FIG. 8.- Mucor stolonifer. Highly magnified.

It is evident from a comparison of the structure and reproductive organs of water moulds and downy mildews, that the latter are derived from the former. Just as the water moulds have been derived from the green plants of the green felt family (Vaucheriacea) by the adoption of parasitic and saprophytic habits, so by the change from strictly aquatic conditions to those found in the intercellular spaces of land plants, water moulds have been changed to downy mildews. Every difference between the two families may be accounted for by this difference in the environment of the plants.

Black Moulds (Mucoracea) show an additional modification of the water mould type. They are non-aquatic, mostly saprophytes, a few only being parasites. They live for the most part on dead organic matter, animal or vegetable, which is still moist, and but few species can live in the water. The commonest species live on the starchy and sugary substances in pantries, cellars, and other places where these substances are found in the presence of sufficient moisture. Organic substances which are dry are not attacked by black moulds.
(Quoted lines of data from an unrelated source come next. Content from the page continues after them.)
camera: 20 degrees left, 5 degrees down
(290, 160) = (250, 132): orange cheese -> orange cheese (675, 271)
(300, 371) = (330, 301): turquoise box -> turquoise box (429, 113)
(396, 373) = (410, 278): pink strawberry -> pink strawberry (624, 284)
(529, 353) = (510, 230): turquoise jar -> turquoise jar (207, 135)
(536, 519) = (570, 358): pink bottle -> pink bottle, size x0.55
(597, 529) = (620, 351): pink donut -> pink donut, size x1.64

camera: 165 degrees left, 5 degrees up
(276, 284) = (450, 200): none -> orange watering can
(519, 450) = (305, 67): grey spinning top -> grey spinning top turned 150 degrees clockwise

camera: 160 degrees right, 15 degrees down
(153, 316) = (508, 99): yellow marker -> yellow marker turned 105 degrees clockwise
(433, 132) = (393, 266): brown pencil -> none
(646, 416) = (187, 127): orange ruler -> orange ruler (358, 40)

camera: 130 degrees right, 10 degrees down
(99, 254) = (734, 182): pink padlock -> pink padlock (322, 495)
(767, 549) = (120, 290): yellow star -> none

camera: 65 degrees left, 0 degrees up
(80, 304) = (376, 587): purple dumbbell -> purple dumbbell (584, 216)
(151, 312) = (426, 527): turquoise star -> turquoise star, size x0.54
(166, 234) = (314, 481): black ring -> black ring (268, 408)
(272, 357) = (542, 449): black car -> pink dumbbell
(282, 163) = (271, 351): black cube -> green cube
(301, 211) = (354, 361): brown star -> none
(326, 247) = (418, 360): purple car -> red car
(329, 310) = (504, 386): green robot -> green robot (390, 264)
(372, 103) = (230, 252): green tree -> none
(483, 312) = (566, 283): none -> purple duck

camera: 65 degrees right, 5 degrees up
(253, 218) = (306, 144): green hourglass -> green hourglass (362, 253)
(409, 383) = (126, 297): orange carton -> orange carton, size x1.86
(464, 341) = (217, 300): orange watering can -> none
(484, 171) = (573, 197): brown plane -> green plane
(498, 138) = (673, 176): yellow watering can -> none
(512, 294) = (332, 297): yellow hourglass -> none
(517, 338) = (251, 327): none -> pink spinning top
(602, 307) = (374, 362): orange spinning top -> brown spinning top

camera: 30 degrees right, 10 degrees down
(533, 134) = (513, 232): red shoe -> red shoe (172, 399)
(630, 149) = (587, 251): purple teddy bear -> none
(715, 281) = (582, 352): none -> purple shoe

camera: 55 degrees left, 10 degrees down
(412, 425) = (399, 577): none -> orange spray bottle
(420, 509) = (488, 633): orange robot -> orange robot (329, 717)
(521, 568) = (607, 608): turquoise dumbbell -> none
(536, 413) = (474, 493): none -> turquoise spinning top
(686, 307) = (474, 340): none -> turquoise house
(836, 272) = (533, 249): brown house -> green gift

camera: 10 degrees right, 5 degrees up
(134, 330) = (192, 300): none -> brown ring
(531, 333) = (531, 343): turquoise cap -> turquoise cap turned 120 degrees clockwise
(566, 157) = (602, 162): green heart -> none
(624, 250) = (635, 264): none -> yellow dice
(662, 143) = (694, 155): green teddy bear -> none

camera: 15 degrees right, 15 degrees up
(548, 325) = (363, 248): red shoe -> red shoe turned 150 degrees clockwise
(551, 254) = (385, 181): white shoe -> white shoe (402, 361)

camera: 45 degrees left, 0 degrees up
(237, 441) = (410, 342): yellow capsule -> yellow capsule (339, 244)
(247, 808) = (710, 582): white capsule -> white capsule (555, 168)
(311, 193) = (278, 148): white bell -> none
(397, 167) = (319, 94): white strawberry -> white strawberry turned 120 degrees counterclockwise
Each black mould plant is a branching tubular filament, which has few cross partitions. One part of the plant usually grows in the substance of the organic matter, and another grows upward into the air. (Fig. 8.) The former absorbs food matter, while the latter bears reproductive organs, as in the water moulds. The ends of the aerial branches enlarge as in the two preceding families, but instead of forming zoospores, the protoplasm in the terminal segments forms many small spores, each covered with a cell wall. These spores are the homologues of the zoospores in previous families, but as the plants are not aquatic, these zoospores have ceased to be

aquatic also. With a good cell wall to protect their protoplasm, they may be blown about in the air without drying up. It is in this way, in fact, that black moulds are propagated, the air currents carrying the spores sometimes for long distances, and when they fall upon organic matter under favorable conditions they quickly give rise to a new crop of mould plants. the filaments which penetrate the nutrient substance, or grow over its surface, are to be found (rarely, however, in the common species) sexual organs somewhat resembling those of the two preceding families. (Fig. 9.)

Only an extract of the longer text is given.